Verified date | April 2023 |
Source | Assistance Publique - Hôpitaux de Paris |
Contact | n/a |
Is FDA regulated | No |
Health authority | |
Study type | Interventional |
Caring for women with gestational diabetes mellitus (GDM) is very time-consuming. Therapeutic strategy includes dietary and lifestyle measures and additional insulin therapy for 15 to 40% of the women with GDM if the glycemic targets are not achieved after a period of 1 to 2 weeks of diet. Insulin therapy is imperfect for the following main reasons: need for education (i.e. subcutaneous administration, dose titration), hypoglycemia and weight gain, limited acceptance and high cost. Psychosocial deprivation is associated with more cases of GDM and health accessibility may be unequal. Glucosidase inhibitors (acarbose) reduce intestinal absorption of starch and reduce the rate of complex carbohydrate digestion. It mainly lowers postprandial glucose values and is used in type 2 diabetes for a long time. Less than 2% of a dose is absorbed as active drug in adults, with 34% of the metabolites found in the systemic circulation. Doses of up to 9 and 32 times the human dose were not teratogenic in pregnant rats or rabbits.

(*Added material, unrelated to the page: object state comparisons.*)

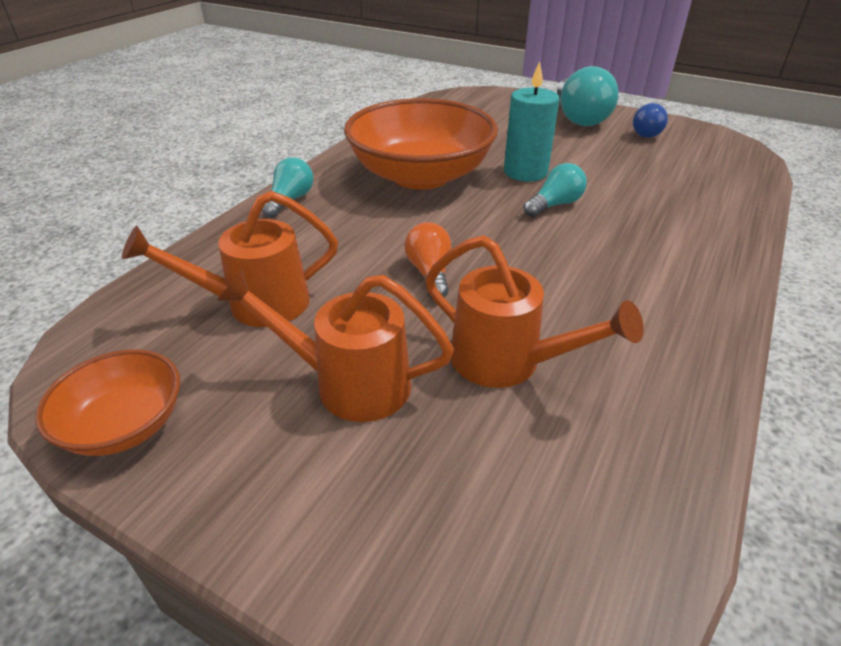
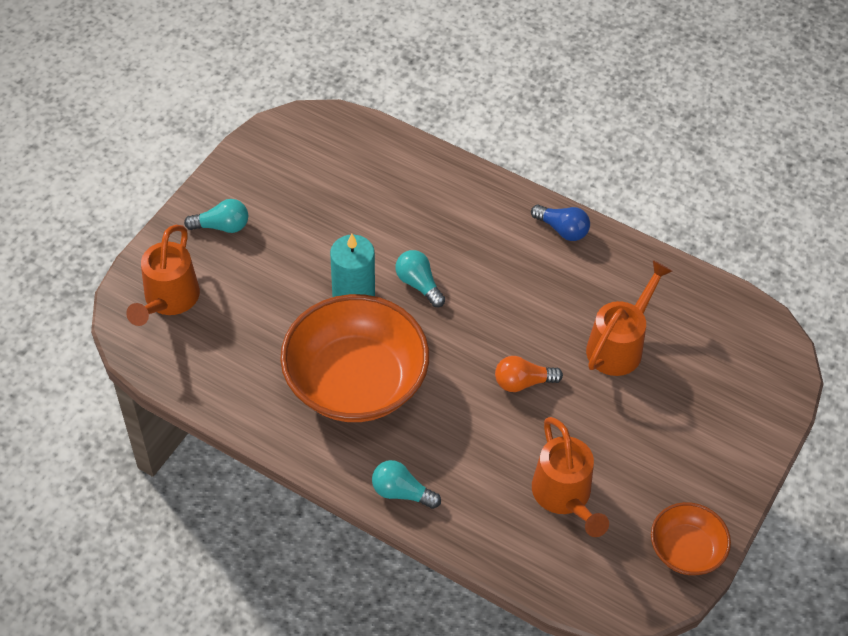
camera: 90 degrees left, 15 degrees up
(349, 383) = (643, 431): orange watering can -> orange watering can (168, 300)
(579, 117) = (222, 226): turquoise light bulb -> turquoise light bulb, size x0.57
(648, 132) = (270, 178): blue light bulb -> blue light bulb (562, 229)

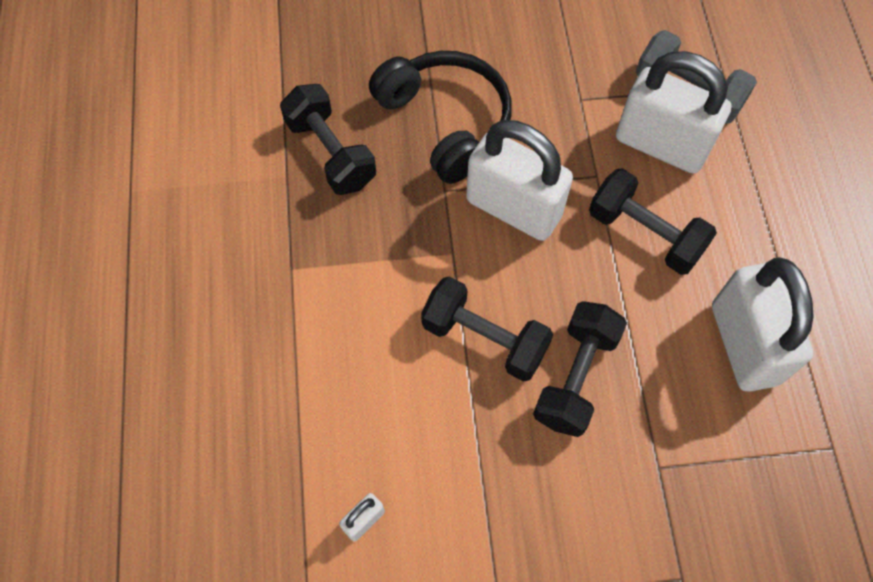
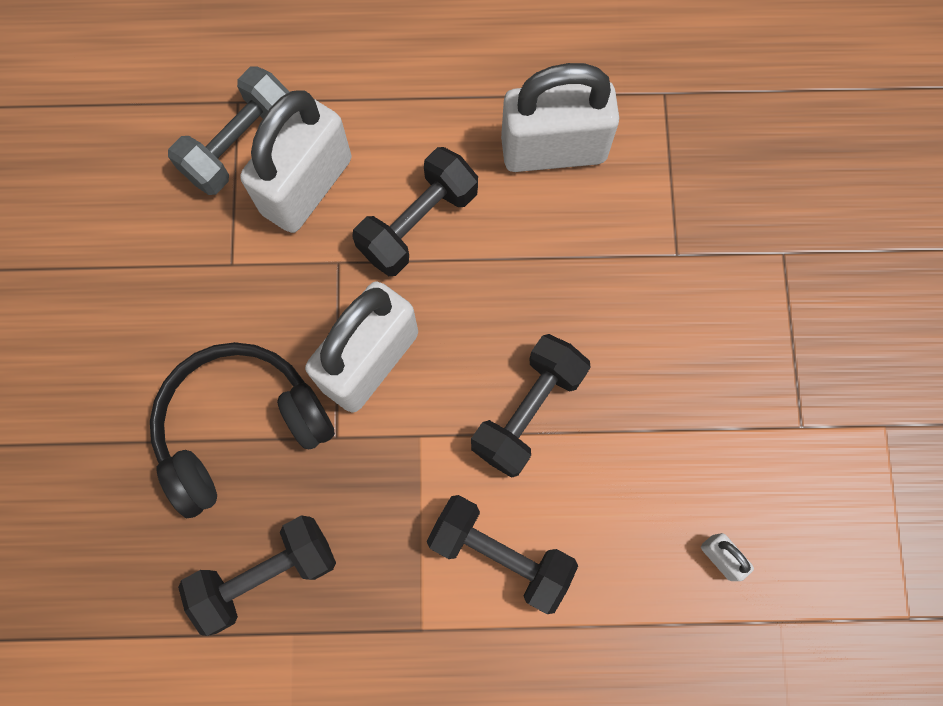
camera: 85 degrees left, 10 degrees up
(575, 377) = (578, 321): black dumbbell -> black dumbbell (500, 554)

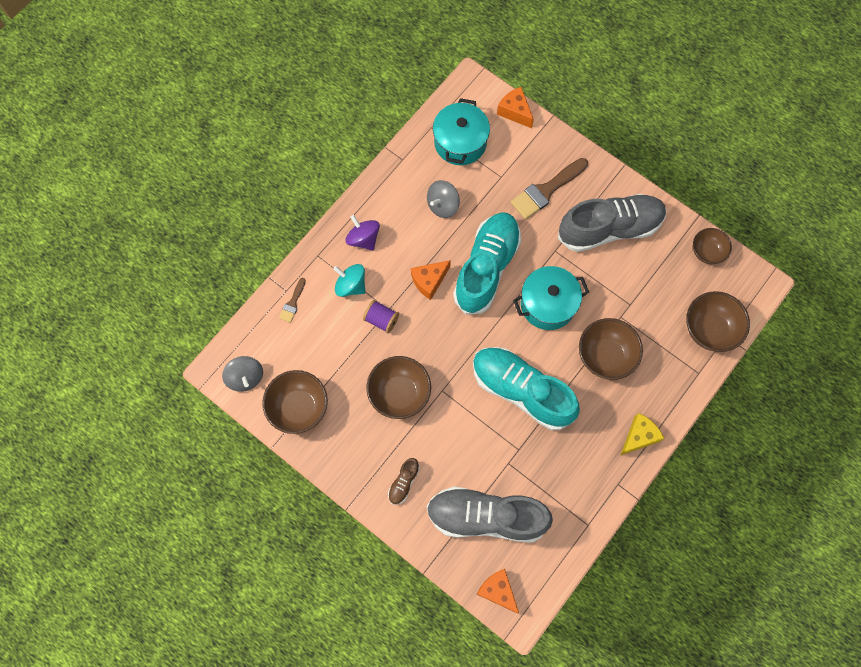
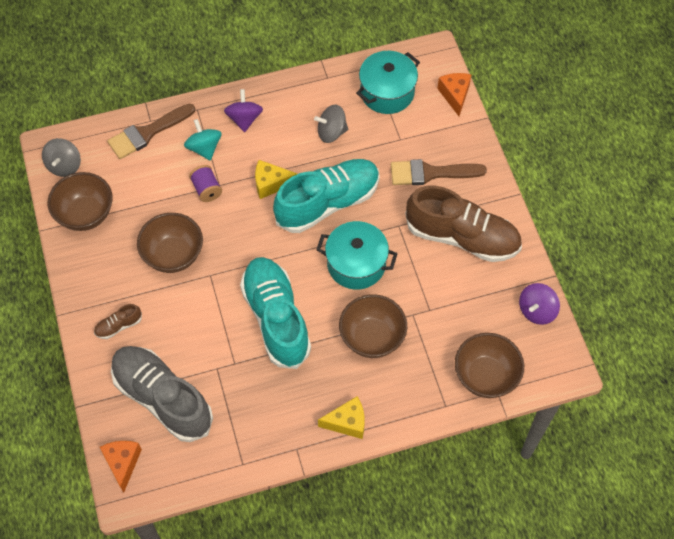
camera: 35 degrees right, 10 degrees down
(292, 303) = (147, 133): brown brush -> brown brush, size x1.95
(429, 281) = (271, 184): orange cheese -> yellow cheese
(609, 228) = (462, 237): grey shoe -> brown shoe
(707, 252) = (536, 310): brown bowl -> purple spinning top

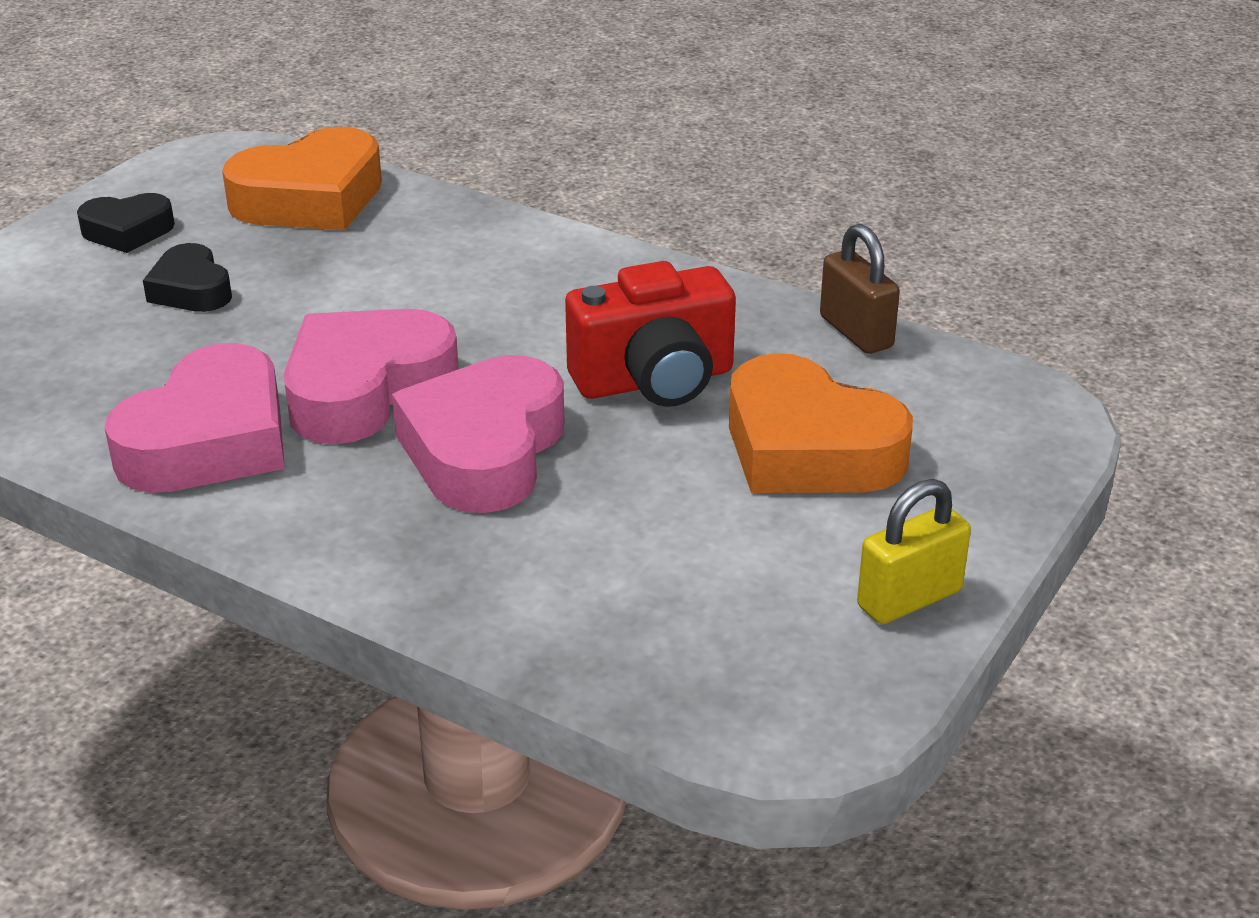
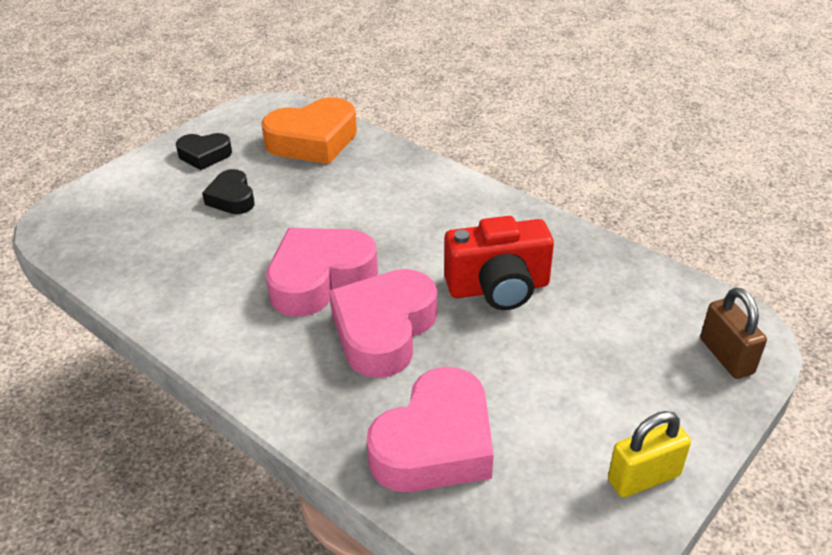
camera: 10 degrees right, 5 degrees up
(209, 441) = (220, 307): pink heart -> pink heart (435, 443)
(808, 449) = (590, 349): orange heart -> none
(856, 332) = (632, 263): brown padlock -> brown padlock (726, 356)

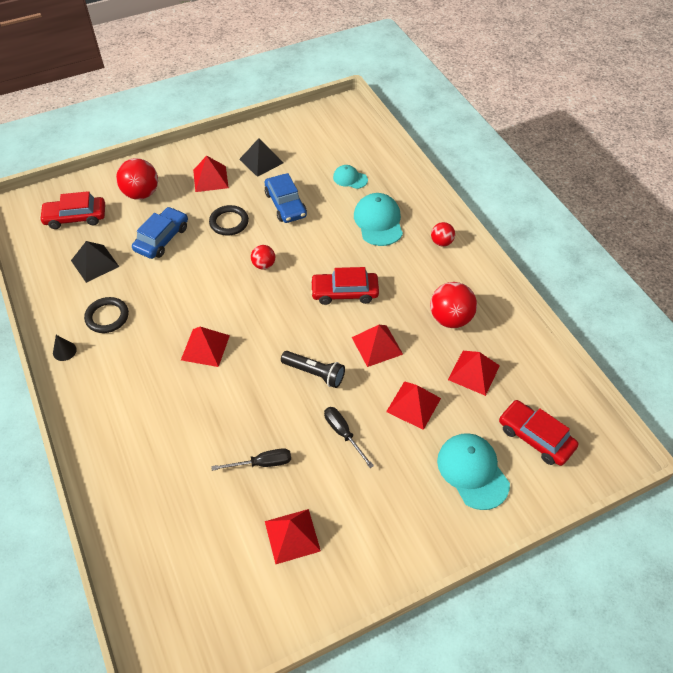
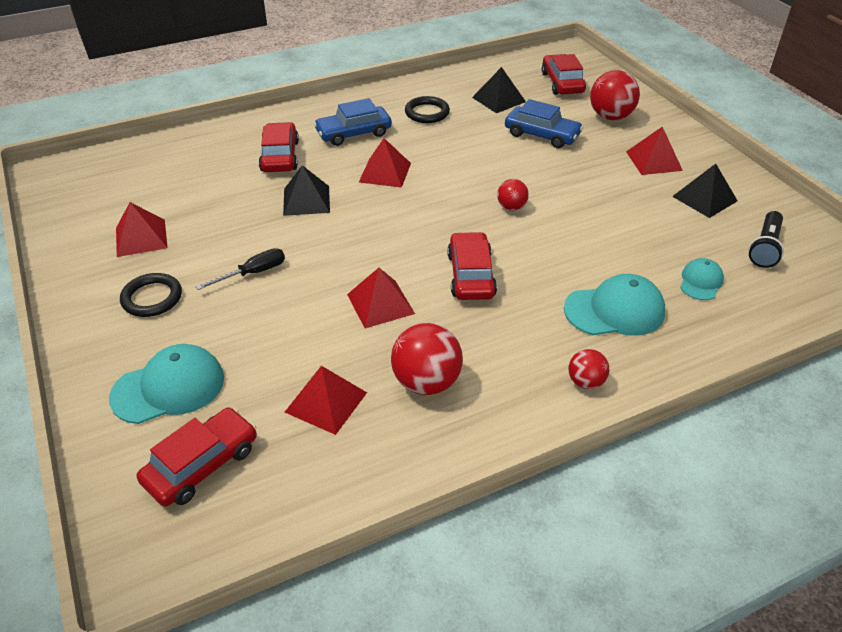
camera: 90 degrees right, 10 degrees down
(64, 351) = (385, 95): black cone -> none
(166, 434) = (280, 156): none -> red car
(229, 222) = (579, 178): black ring -> black ring (152, 298)
(243, 404) = (306, 200): none -> black pyramid
(262, 463) = (230, 216): black screwdriver -> none
(285, 204) = (624, 221): blue car -> blue car (353, 133)
(314, 373) = (341, 250): black flashlight -> black flashlight (765, 248)
(413, 405) = (282, 335): red pyramid -> none

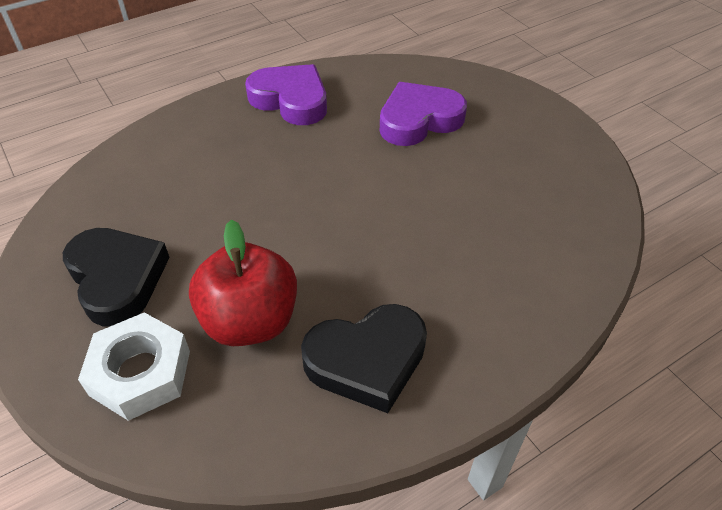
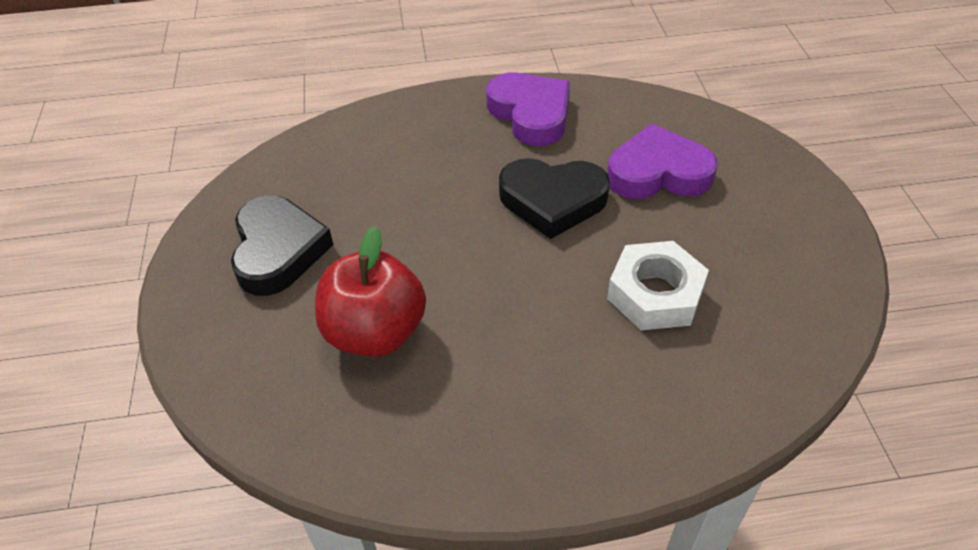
camera: 25 degrees right, 0 degrees up
(140, 373) = (256, 346): white nut -> white nut (655, 294)
(367, 360) = (465, 411): black heart -> black heart (552, 201)

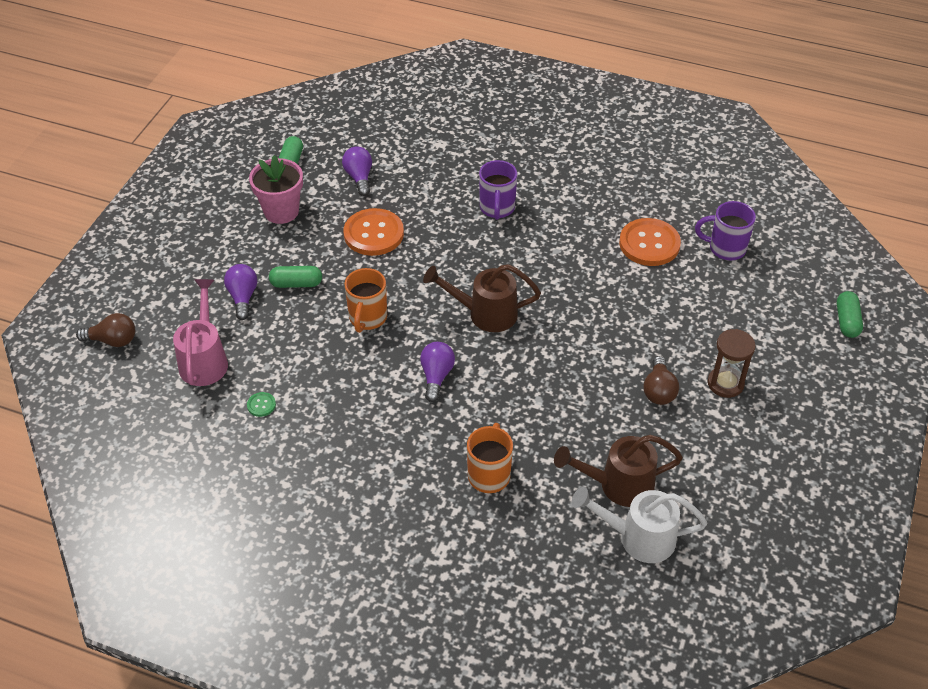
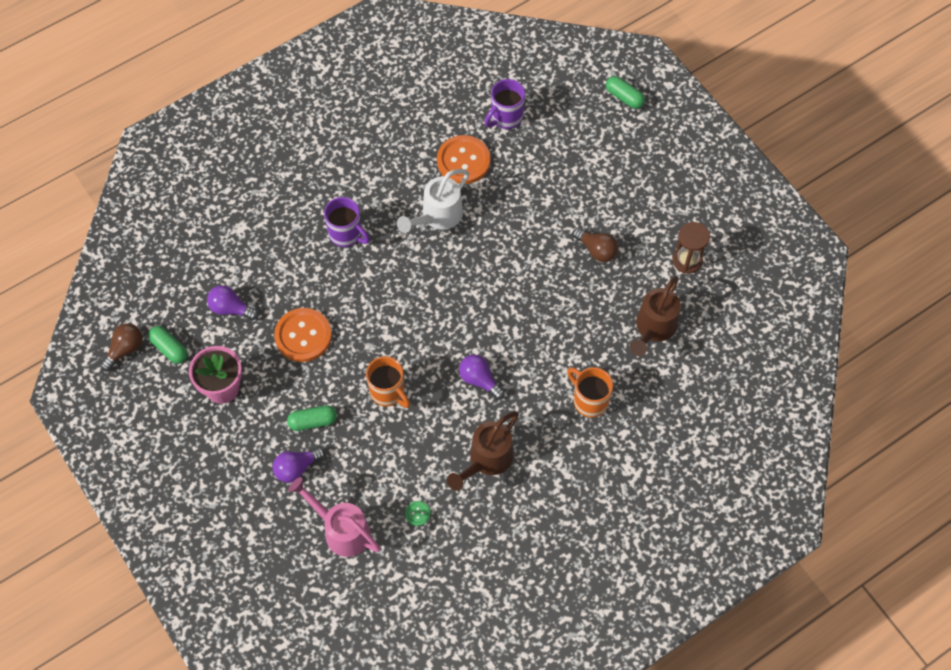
camera: 55 degrees left, 15 degrees up
(112, 340) = (268, 588): brown light bulb -> brown light bulb (125, 349)
(243, 297) = (296, 468): purple light bulb -> purple light bulb turned 60 degrees counterclockwise
(296, 284) = (313, 421): green capsule -> green capsule turned 45 degrees clockwise
(485, 314) = (446, 311): brown watering can -> brown watering can (487, 460)
(638, 538) = (701, 345): white watering can -> white watering can (438, 216)
(725, 383) = (620, 206): brown hourglass -> brown hourglass (687, 260)

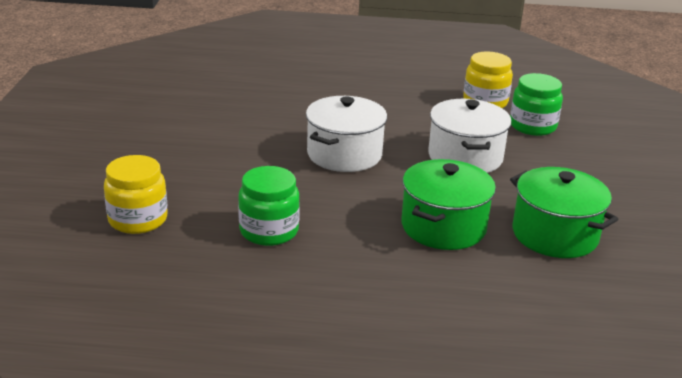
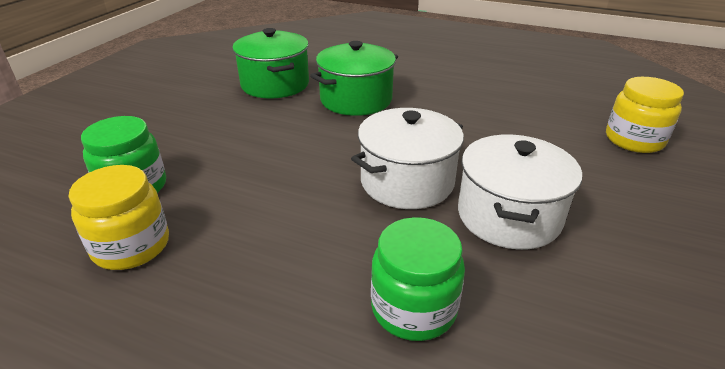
camera: 160 degrees left, 5 degrees up
(269, 231) = (506, 115): green jar -> green jar (413, 308)
(465, 157) = (270, 157): white pot -> white pot (508, 216)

Limited but reassuring data during pregnancy are available. Acarbose was well tolerated (little gestational weight gain, no hypoglycemia) with digestive discomfort in some women, balanced by treatment satisfaction as compared with insulin injections. Our hypothesis is that treatment aiming to control postprandial glucose values with acarbose as compared with prandial insulin injection will be as efficient and safe, but more convenient and less expensive.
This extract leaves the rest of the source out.